Correctness: The claims appear to be correct.
Clarity: I found this paper very difficult to read. Specifically: (1) The notation is cluttered and does not appear to follow standard notations. For example, the authors use `r` to denote the density ratio rather than the reward (which is common in the off-policy literature). (2) The layout of the paper makes it difficult to follow the authors' contributions. It would seem to me that there are two claimed contributions in this work (1) the use of a second density ratio estimate to account for distribution shift in (x) in addition to the shift in conditional distributions, and (2) a set of theoretical results which give the asymptotic analysis of the performance of a double robust estimator which takes advantage of (1). However, as the paper is currently laid out it is very difficult to parse those things apart.

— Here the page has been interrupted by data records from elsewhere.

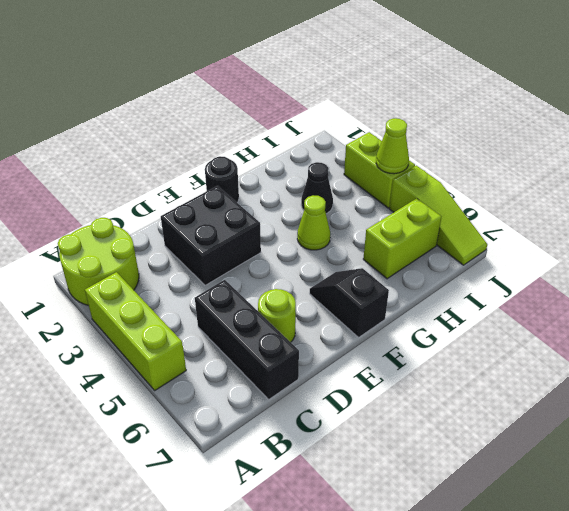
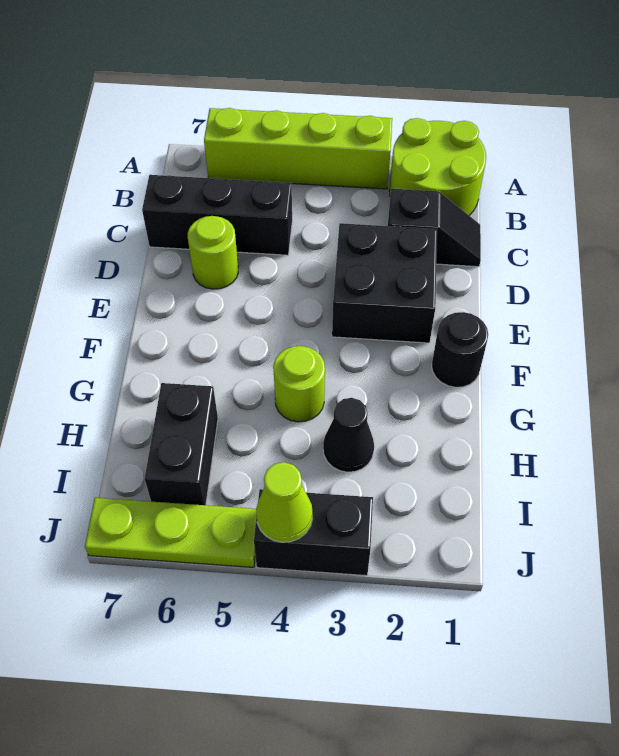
lime brick A3:A5 level 1 -> lime brick A3:A6 level 1
black slope F6:F7 level 1 top 7 -> black slope C1:C2 level 1 top 2
lime cone G4 level 1 -> lime round brick G4 level 1
lime brick H6:I6 level 1 -> black brick H6:I6 level 1
lime brick J3:J4 level 1 -> black brick J3:J4 level 1
lime slope J5:J7 level 1 top 5 -> lime plate J5:J7 level 1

Relation to Prior Work: As discussed above, the paper does make clear that the problem of distribution shift is considered (in contrast to prior work), however the authors should spend additional time clearly delineating and contextualizing the contributions of the work.

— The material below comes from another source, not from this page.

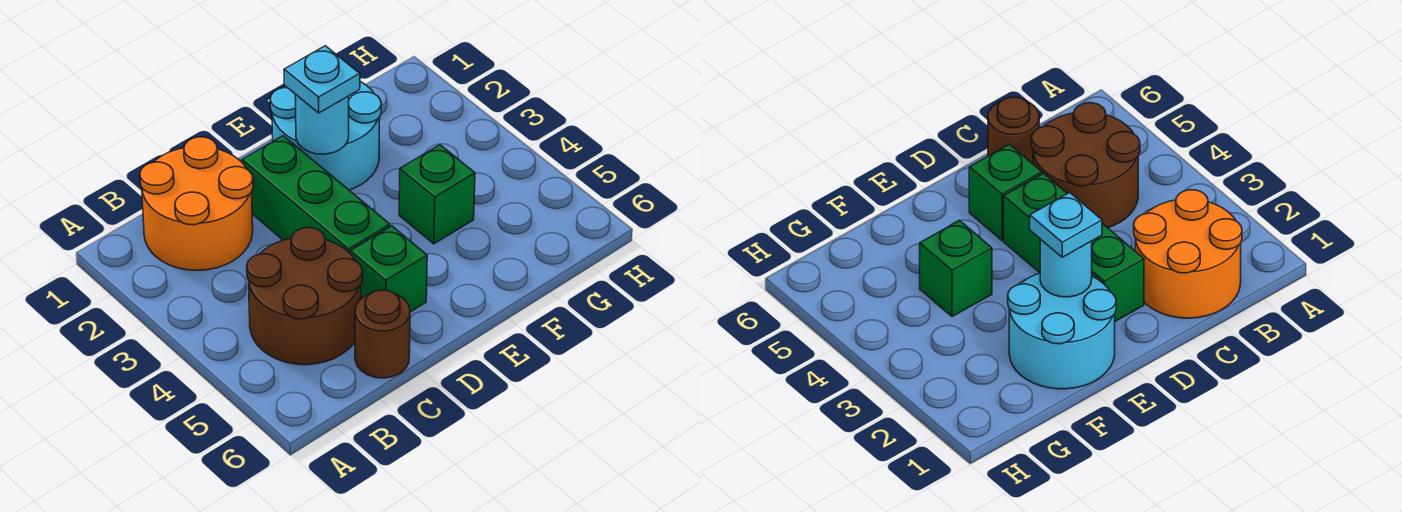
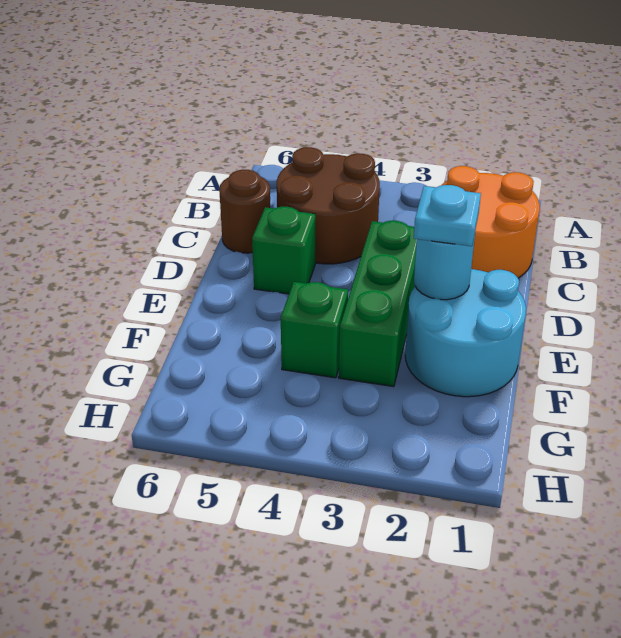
green brick D2:D4 level 1 -> green brick D3:F3 level 1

Additional Feedback: I feel that this is the beginning of a very interesting paper. However, I would encourage the authors to spend additional time adding clarity to the writing and improving experimental results. **Update** Thank you to the authors for their response. After reading the response, and consulting with the other reviewers, i have upgraded my score. I encourage the authors to improve on the accessibility of the draft and the puzzling experimental results, but otherwise feel this is an interesting work.